My approach to furniture design and craft is sculptural, with much of my inspiration coming from architecture. An artistic vision and fine craftsmanship are my hallmarks, and my classic, unique pieces of functional sculpture will last for generations.
From an architectural standpoint, my work evokes the elemental and true-to-nature ethos of modernism. Arthur Erickson's work,for example, with its concrete slabs and tendency towards the horizontal, is a great influence.
With my artistic background as a sculptor (I graduated from Emily Carr College of Art in 1989, majoring in sculpture) it is not surprising that my furniture is created with the mindset of a sculptor. Again, I am influenced by modern works with a formalist esthetic. Minimalist artists like Carl Andre, Donald Judd and Sol Lewitt with their attention to line, repetition and truth of materials are apt parallels.
I work with reclaimed wood whenever possible, making use of old pallets, shipping crates, fallen logs and old growth fir timbers from demolished buildings. Exposing the beauty of these often discarded materials is very satisfying and always a surprise.
Wood has a calm clarity to it, a warmth and softness unmatched in synthetic materials, and Ido not use stains or varnishes on my pieces. The wood's grain and colour are enhanced only by several coats of tung oil, hand-rubbed to create an exquisite finish that begs to be touched.

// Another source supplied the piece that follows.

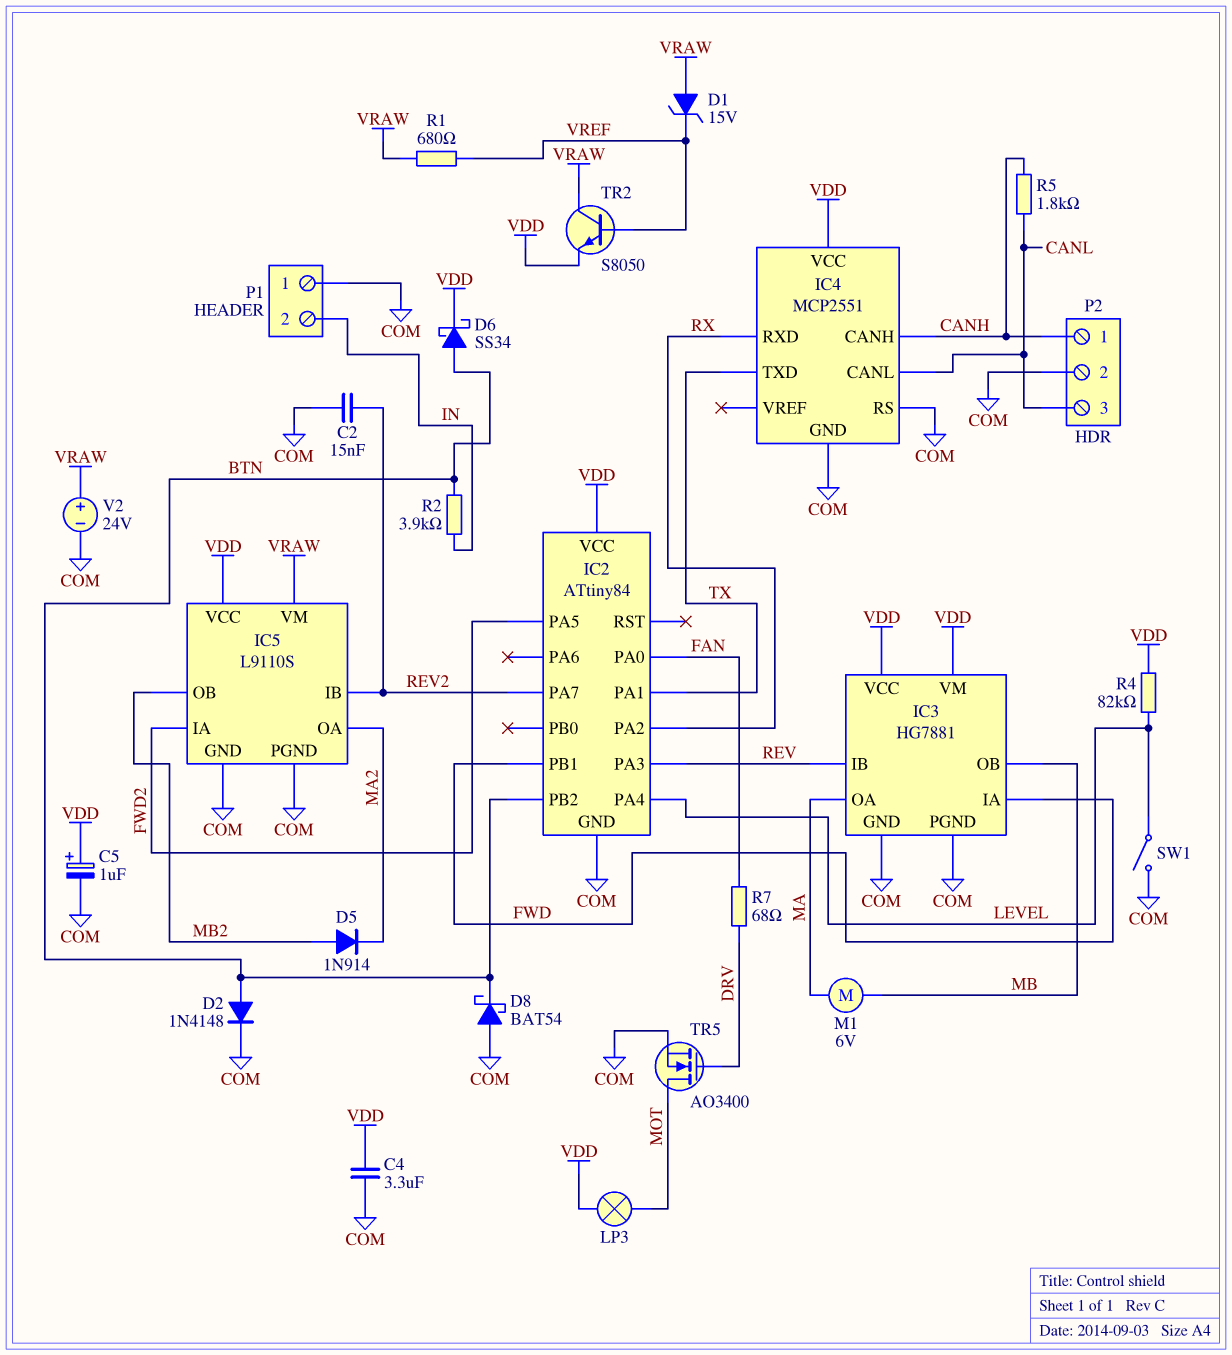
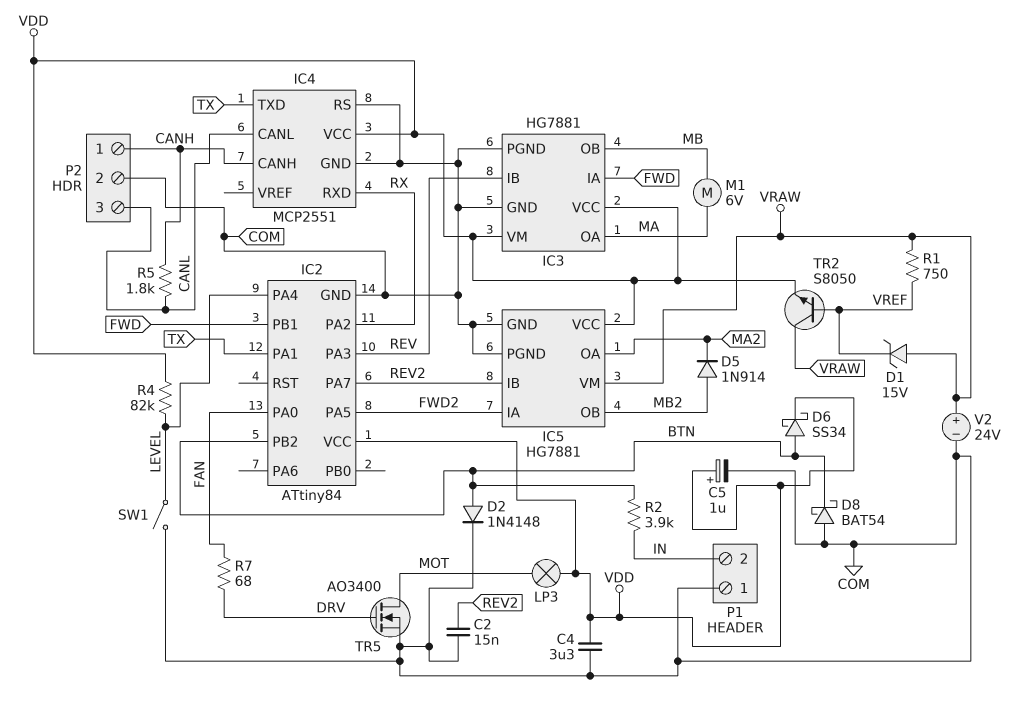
IC5: L9110S -> HG7881
R1: 680 (VRAW, VREF) -> 750 (VRAW, VREF)

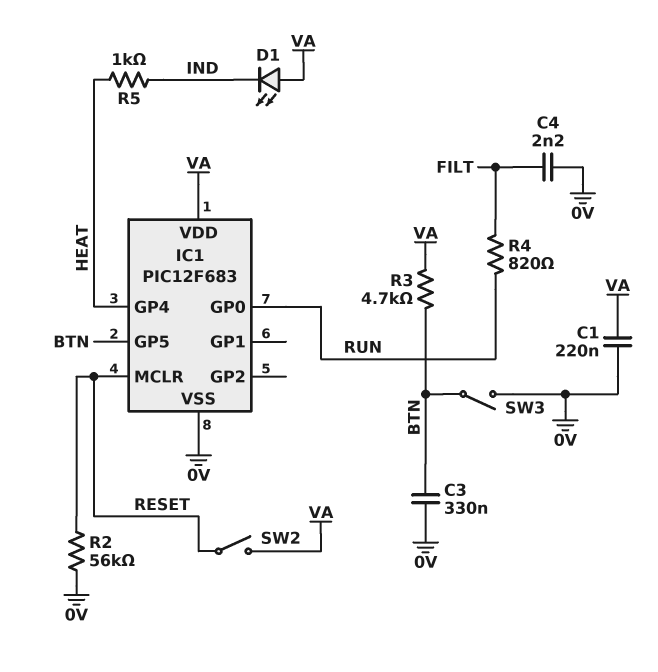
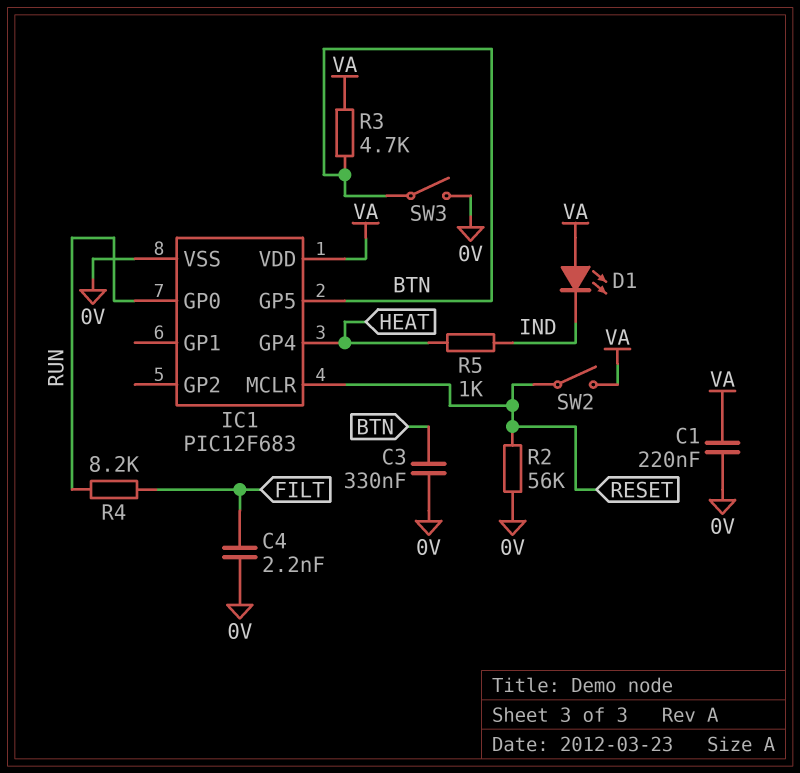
R4: 820 (FILT, RUN) -> 8.2k (FILT, RUN)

The Japanese concept know as shibui, the supreme creative restraint found in plain, functional interiors is what I strive for in my work. Referred to as 'the cultivation of the little' or 'the cult of the subdued', shibui is the art of not too much.
My work embraces the concept of shibui and is perfectly suited for any shibui interior. I pay meticulous attention to proportional relationships and subtle design elements.